Some nutritional interventions.
Multiple micronutrients are critical in supporting healthy function of the thyroid gland, via impacts on thyroid hormone synthesis, conversion and metabolism. Many of these nutrients may also offer complementary benefts due to their role in immune function, detoxifcation and oxidative stress – processes which can impact thyroid gland activity
Iodine is essential for thyroid hormone synthesis and is well known for its role in thyroid function. In Australia, the recommended daily allowance (RDA) is 150 µg/day, increasing to 250 µg/day during pregnancy and lactation. Deficiency may lead to low T4 levels, hence adequate intake should be ensured to maintain healthy thyroid function. Iodine has been considered a ‘double-edged sword’ as excessive intake can be detrimental to thyroid function. Worldwide, increased thyroid antibodies and autoimmune hypothyroidism have been reported following mandatory iodization of salt, in iodine-replete areas and following excess iodine consumption.

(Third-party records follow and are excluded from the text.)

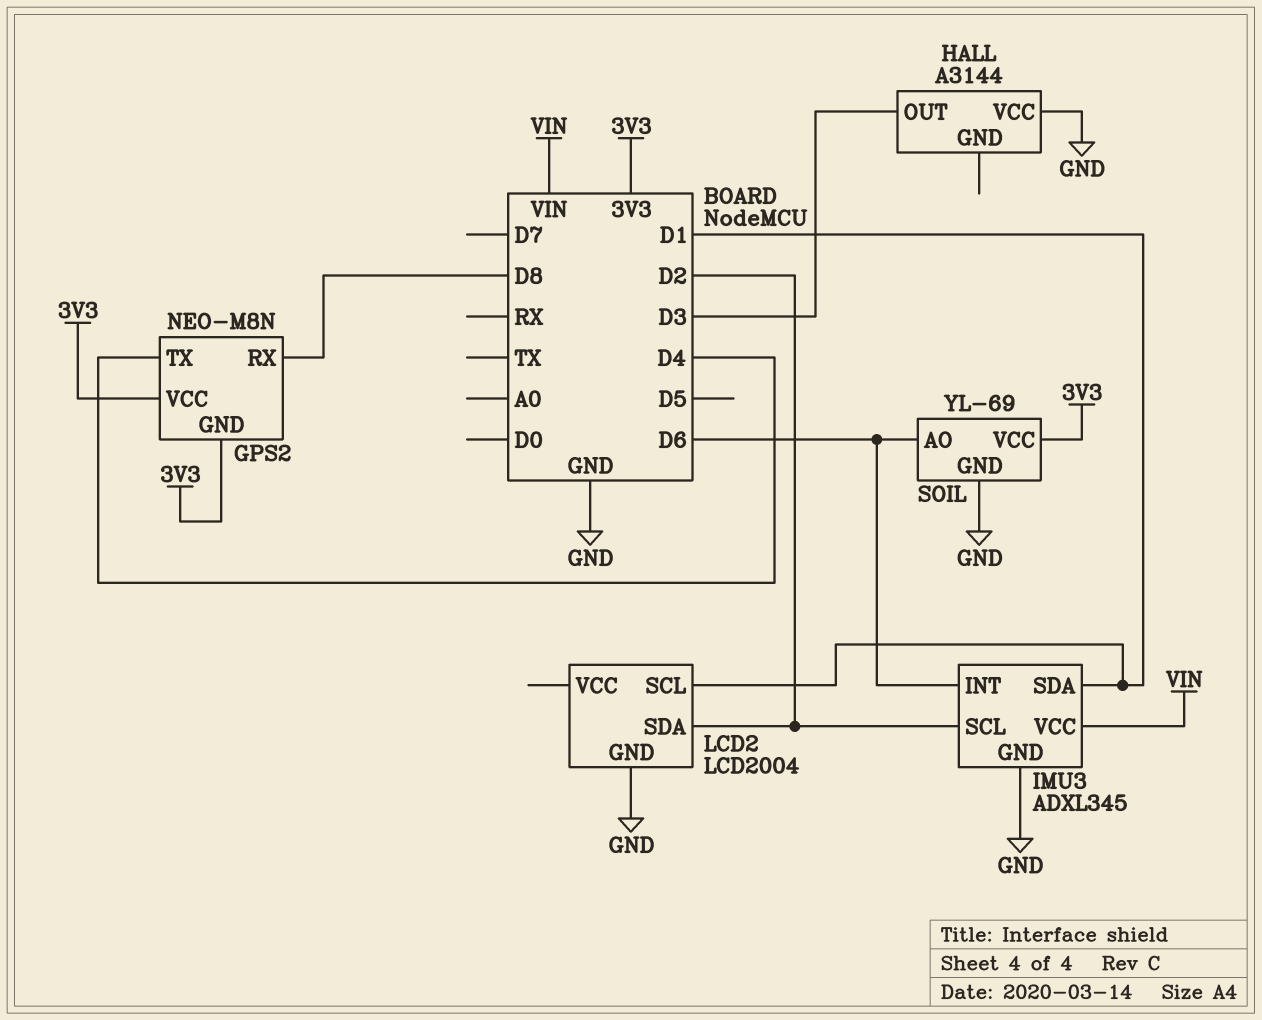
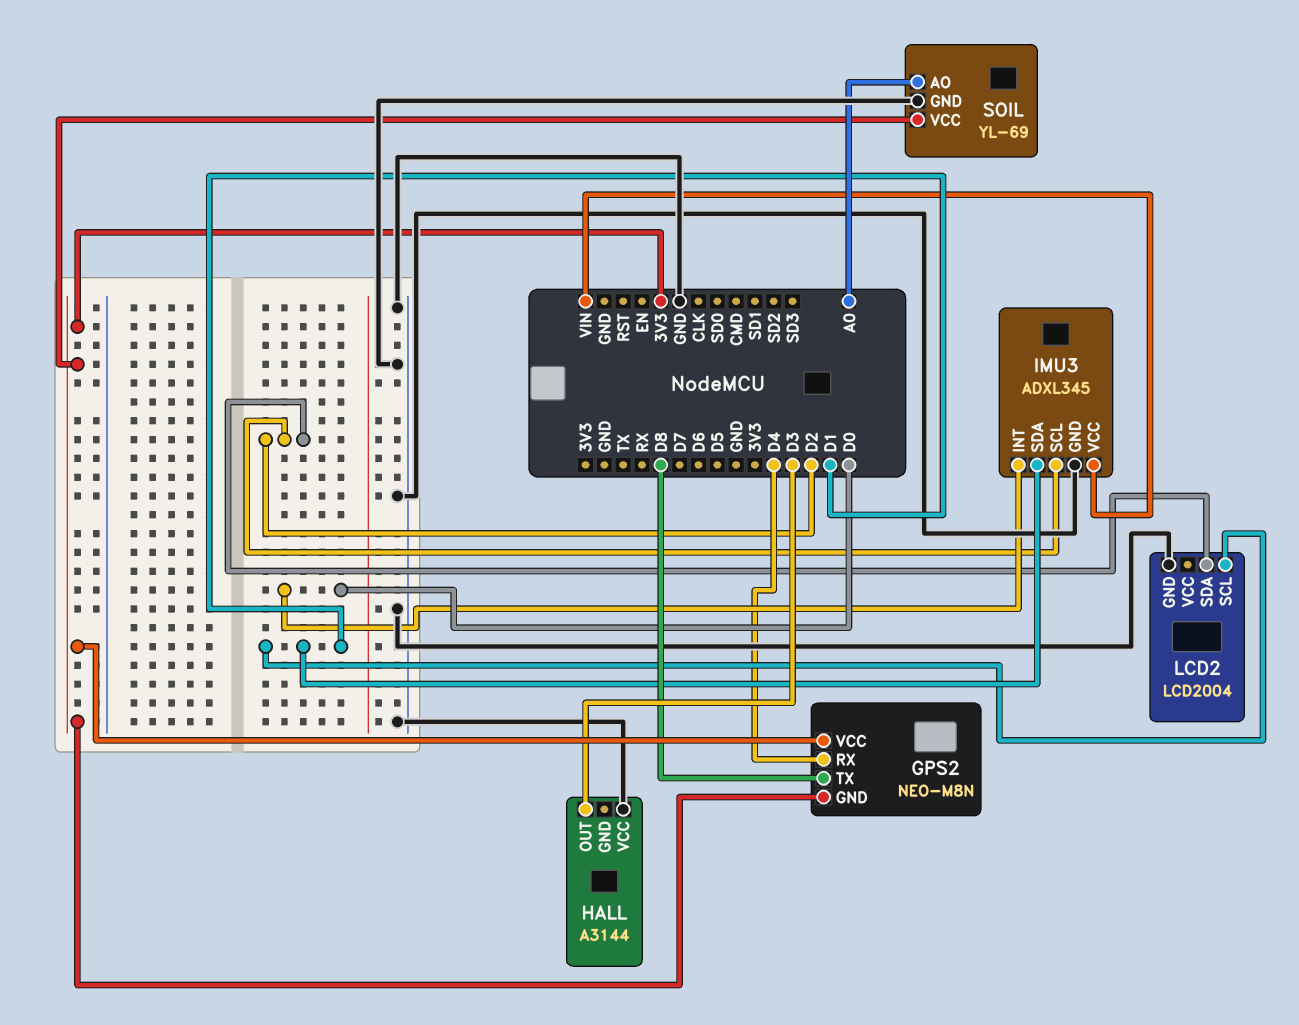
GPS2 pin RX: D8 -> D4
GPS2 pin TX: D4 -> D8
IMU3 pin INT: D6 -> D0
SOIL pin AO: D6 -> A0

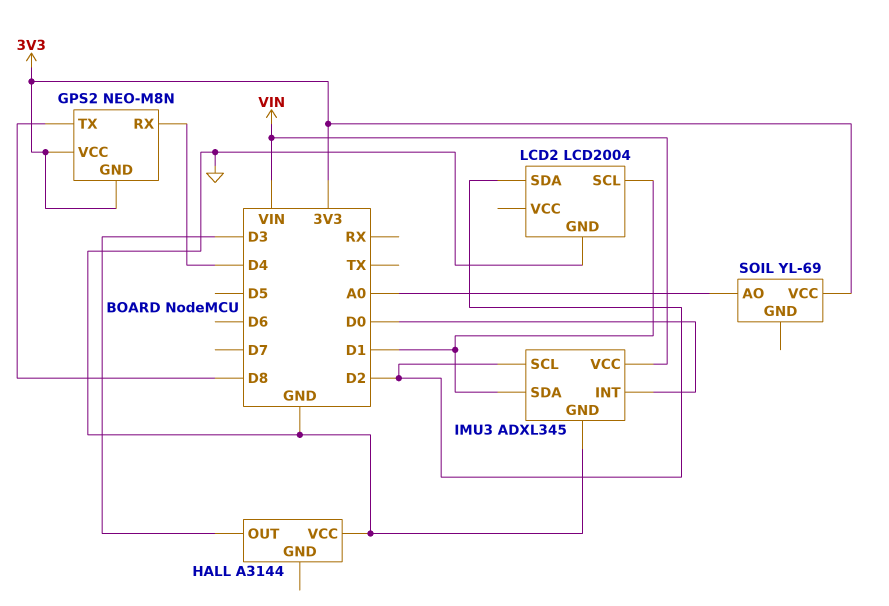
SOIL pin GND: GND -> none

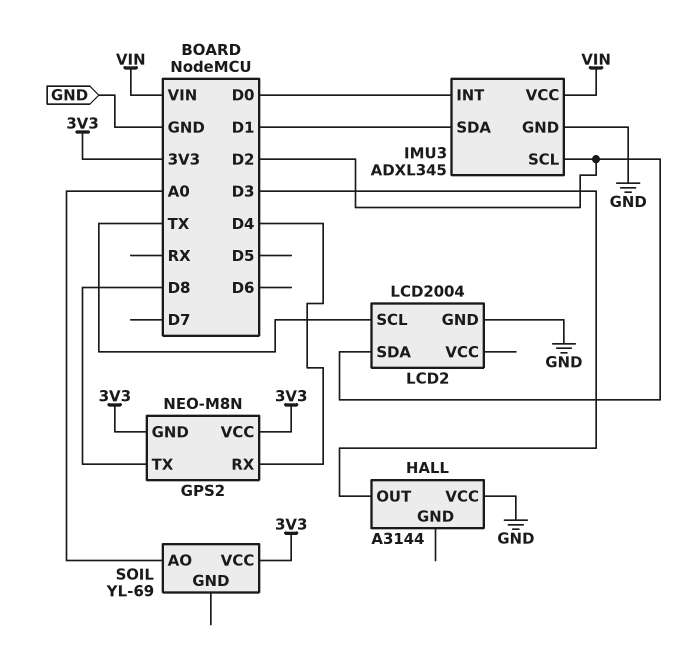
LCD2 pin SCL: D1 -> TX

Zinc is well known for its critical role in neurotransmitter synthesis, and preliminary evidence suggests that zinc may play a role in thyroid function by influencing aspects of peripheral thyroid hormone conversion.30 In addition, zinc appears to be involved in the formation and mechanism of action of thyrotropin-releasing hormone (TRH) and T3 binding to its nuclear receptor.
A deficiency of vitamin D has been linked to a number of autoimmune conditions, including autoimmune thyroid disease. Several studies have shown that low vitamin D status is correlated with the presence of both Hashimoto’s thyroiditis and Grave’s disease, as well as TPO antibodies.
Unravelling the web that contributes to underlying your thyroid challenges is best done with the support of a practitioner.